To a mind that is still, the entire universe surrenders. – Zhuangzi

Su Shi was ethically unyielding. The subtle political context of one of his poems caused him to be thrown into a dark prison cell for one hundred days. The hopelessness of his miserable condition changed the great genius forever. This terrifying experience further strengthened his resolve to refine his inner world through self-cultivation and reinvention. Su Shi was convinced that one’s lifespan was not determined by the environment but by how an individual mentally adapts to their fate. Su Shi was not content to just survive, his goal was to return home to his family.
Henry Miller said, “One’s destination is never a place, but rather a new way of looking at things.”

For most of Su Shi’s life he had to remake himself in order to fit the location. Highly educated and talented scholar officials like Su Shi were sent to various posts around China as administrators. Su Shi was an astonishing intellect and he performed very well for the citizens wherever he was posted.
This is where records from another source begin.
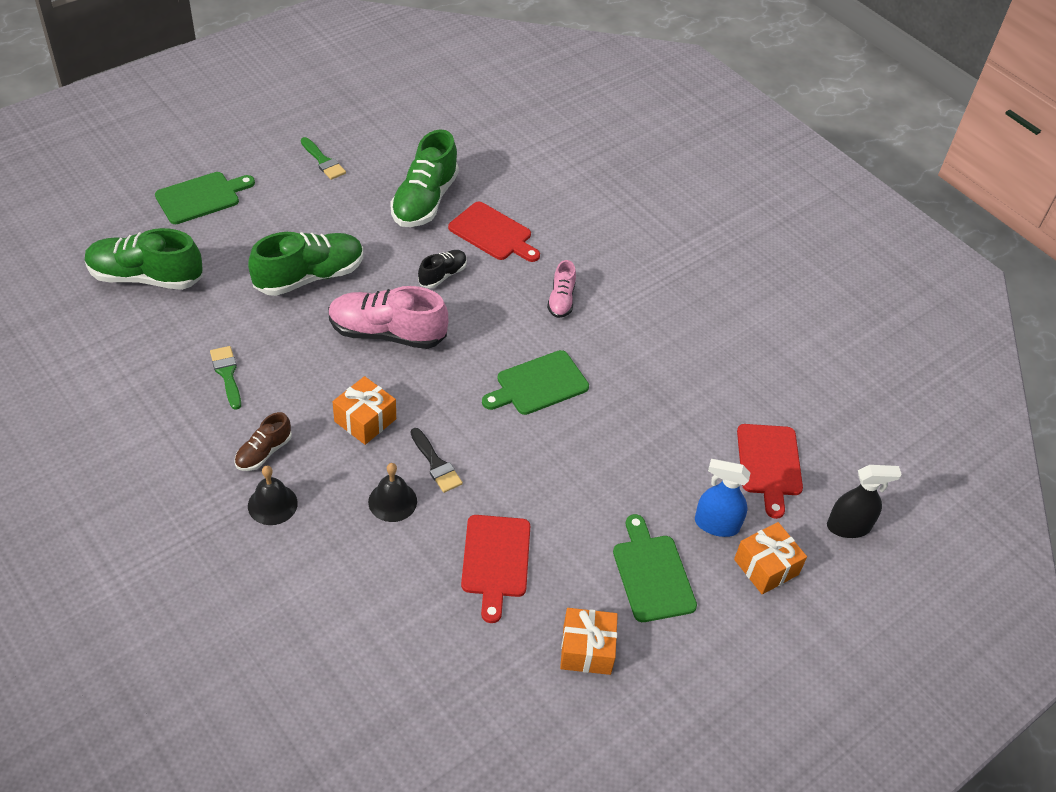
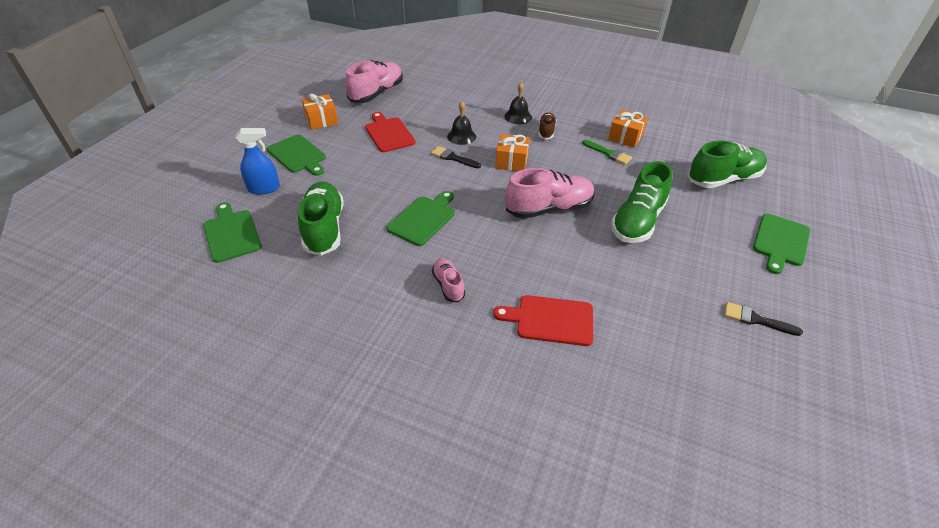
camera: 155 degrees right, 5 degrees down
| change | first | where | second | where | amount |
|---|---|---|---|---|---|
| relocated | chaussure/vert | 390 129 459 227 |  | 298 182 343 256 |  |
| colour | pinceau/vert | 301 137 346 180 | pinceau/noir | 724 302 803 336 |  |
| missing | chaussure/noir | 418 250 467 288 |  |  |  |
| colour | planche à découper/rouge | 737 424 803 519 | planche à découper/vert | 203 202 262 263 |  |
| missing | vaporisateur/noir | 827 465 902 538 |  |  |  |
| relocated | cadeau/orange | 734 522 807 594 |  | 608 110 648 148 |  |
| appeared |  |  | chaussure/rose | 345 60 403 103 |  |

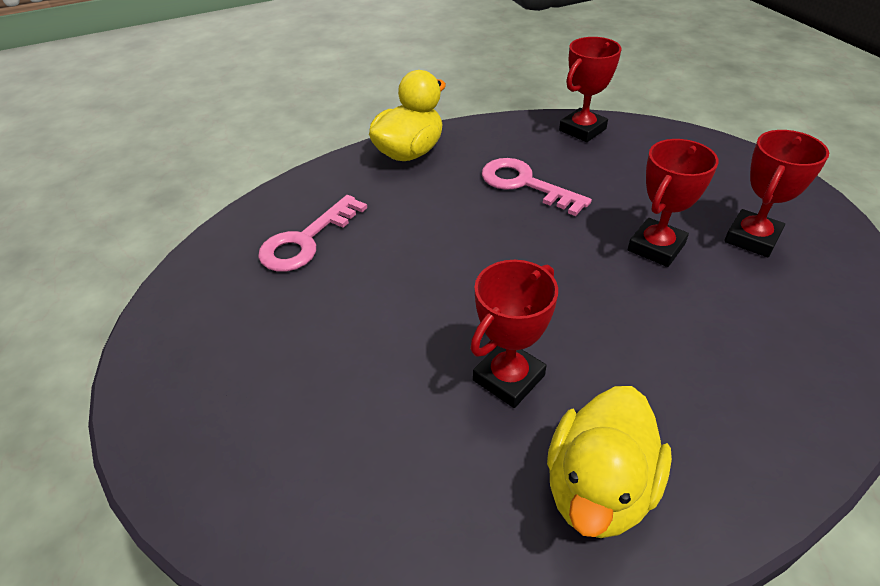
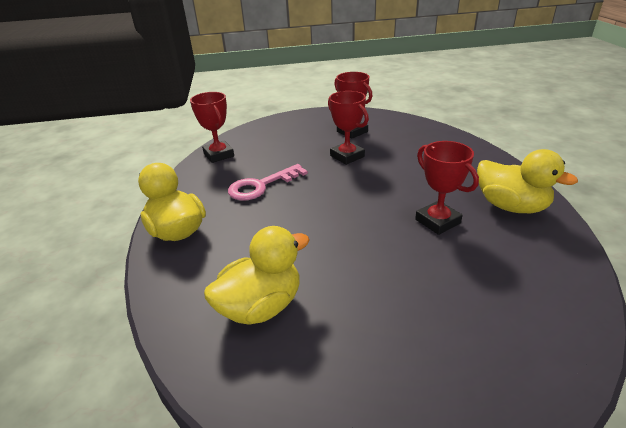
camera: 75 degrees left, 10 degrees down
| change | first | where | second | where | amount |
|---|---|---|---|---|---|
| exchanged | clé/rose | 258 195 367 272 | canard/jaune | 204 226 310 325 |  |

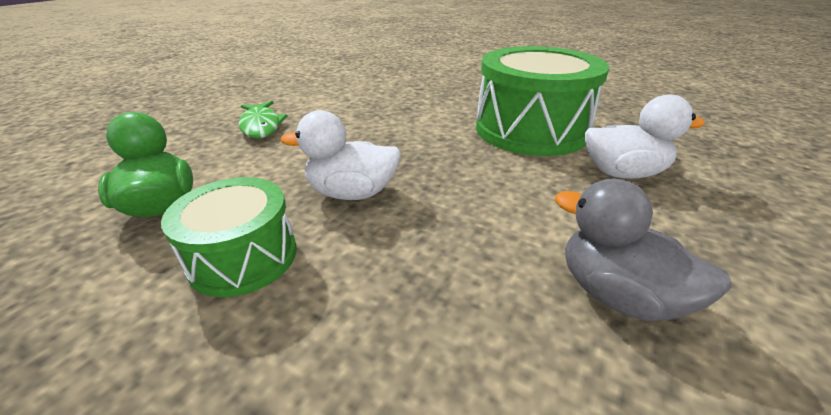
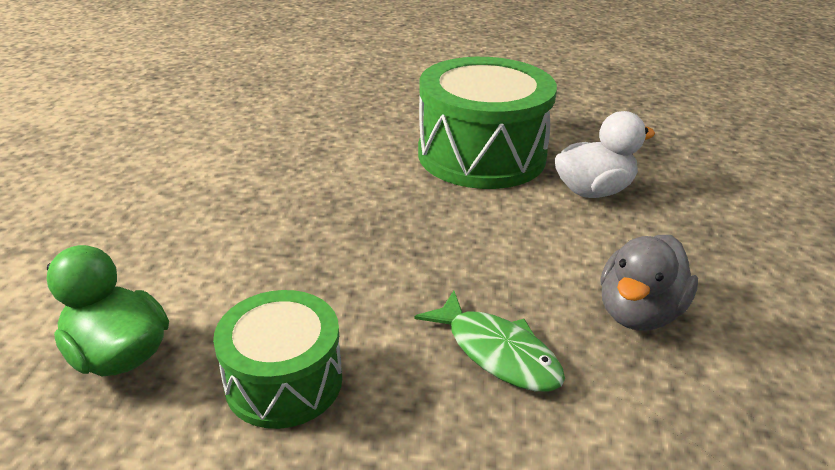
camera: 25 degrees left, 0 degrees up
| change | first | where | second | where | amount |
|---|---|---|---|---|---|
| relocated | poisson/vert | 238 101 288 138 |  | 415 291 565 392 |  |
| missing | canard/blanc | 281 110 401 200 |  |  |  |
| spun | canard/gris | 555 179 732 321 |  | 601 235 698 331 | 75 degrees counterclockwise |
In 1089, when he was governor of Hangzhou, he dredged the world-famous West Lake in order to provide water for irrigation and to clean up water-borne pestilence.
The West Lake’s Su Causeway was built from the soil. I used to wander over there when writing articles for the monthly magazine where I was editor. Choosing a shady bench, I would image the city when it was the Song Dynasty capital, and later when Marco Polo worked in the city. The city was the largest in the world from the 12th Century to the 14th. And Su Shi is one its most renowned former citizens. But none of those accomplishments mattered when the great genius was banished.

Su Shi did make another long-lasting impact on the city of Hangzhou. According to a local legend Su Shi, also one of China’s great ancient gourmets, created one of Hangzhou’s signature dishes – Dongpo Pork.
Although the two best restaurants in the city, Lou Wai Lou and Zhi Wei Guan, won’t reveal their secret recipes, this Dongpo Pork recipe is adapted from the one posted at the Su Dongpo Memorial Hall in Hangzhou.
Ingredients
3.5 pounds – fatty pork
The best ingredient for cooking Dongpo Pork is from the Jinhua pig. Jinhua pig have been one of China’s finest since the West Jin Dynasty (266-316).
1 cup – green onion
1 cup – white sugar
2 ½ cups – Shaoxing rice wine (a very famous wine)
¼ cup – ginger
¾ cup soy sauce
Wash the pork thoroughly before slicing into squares of about 3 – 4 inches per size. Boil the pork slices for five minutes. Insert a bamboo screen in a large earthenware pot. Place the pork with the fat side down onto the screen. Add (one at a time) the green onion, ginger, sugar, soy sauce, Shaoxing rice wine. Use some parchment paper between the lid and the pot. Place the earthenware pot on high heat. Reduce the heat to low once the liquids begin to boil. Test for tenderness. Once the pork is tender, skim off the fat. Place each piece of pork into a small clay pot, fat side up. Place the clay pots into a bamboo steamer. Heat to boiling and let steam for thirty minutes. Each pot of Dongpo pork is one serving. The glistening pork fat on top is the dishes signature look.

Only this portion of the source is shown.